Beaucoup de monde et nécessité de loger quelques retardataires chez l’habitant. La moitié du groupe universitaire a suivi le même circuit que nous, et contribue par ses 35 adhérents à l’encombrement général. Dîner quelconque, comme dans tous ces Corsotel et couché tôt, car l’on part demain de bonne heure pour le col de Bavella (1.240 mètres). Le temps s’est gâté vers la fin de l’après-midi, et malgré un ciel nettoyé que nous admirons dans la courte promenade que nous faisons après dîner le temps reste douteux.

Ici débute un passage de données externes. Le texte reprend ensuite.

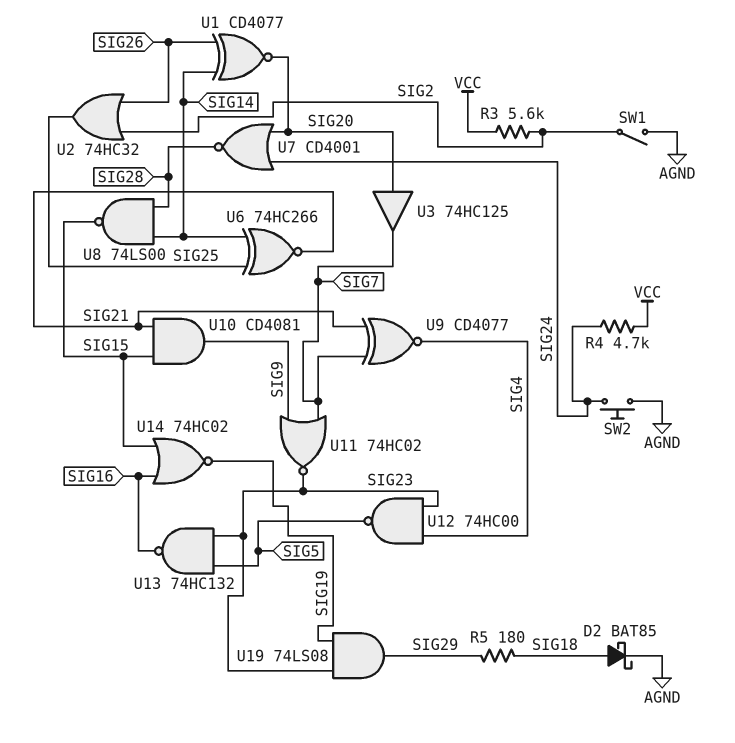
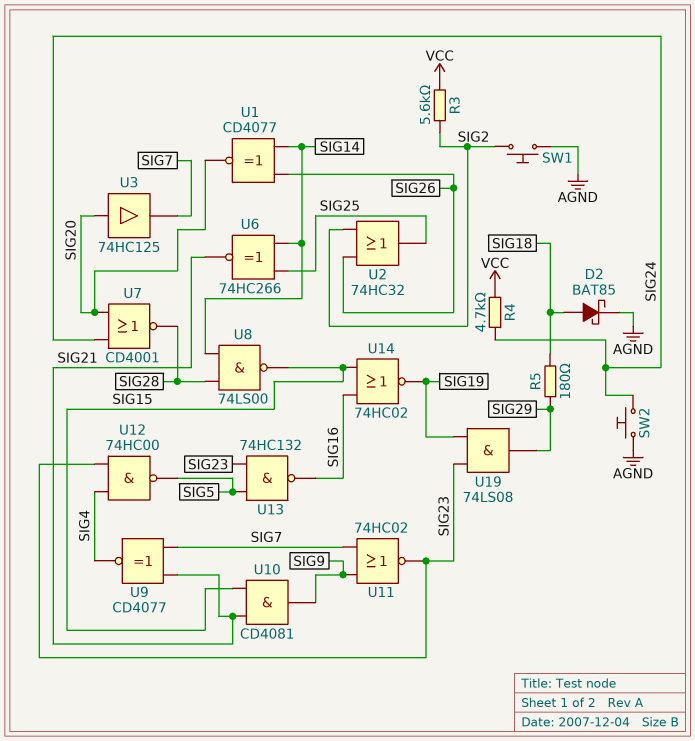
SW1: switch (AGND, SIG2) -> button (AGND, SIG2)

Et c’est en effet avec de grosses masses de brumes qui se lèvent vers les hautes cimes en descendant le long des flancs que le panorama se présente à nous le matin. L’aspect fantastique du col de Bavella avec ses magnifiques aiguilles et sa croupe rebondie y perd certainement un peu de sa magnificence. Les pins parasols à l’aspect original peuvent encadrer que des cimes estompées. C’est cependant un spectacle exceptionnellement imposant, et c’est à mon avis l’un des plus beaux de ce voyage. Fâcheuse surprise, le neuvième film de mon Leica s’est décroché, et je ne puis le remplacer sans le perdre. Petit malheur, regrets tout de même. Après dix minutes d’admiration au col de Bavella nous contournons le massif rocheux que nous voyons ainsi sous tous ses aspects, et par des lacets et des lacets qui courent en corniche les uns après les autres nous dévalons à travers les forêts, remontons sur la pente d’en face, pour redescendre ensuite, franchissant des cols et perdant peu à peu de la hauteur, pour revenir au bord de la mer à Solenzara. Nous suivons une longue ligne droite de 15 kilomètres, en palier le long de la côte, que nous abandonnons à Ghisonaccia, pour aborder peu après vers l’ouest les défilés de l’Inzecca. Un torrent dans le fond à 150 mètres, une route qui se faufile en corniche à travers les rochers: ensemble très remarquable, rappel de choses vues dans les canons de l’Ardèche. Temps toujours gris, mais encore sans eau. Le car peut conserver ouverte sa capote. Demi-tour, et l’on file vers Vezzani, où nous arriverons avec la pluie.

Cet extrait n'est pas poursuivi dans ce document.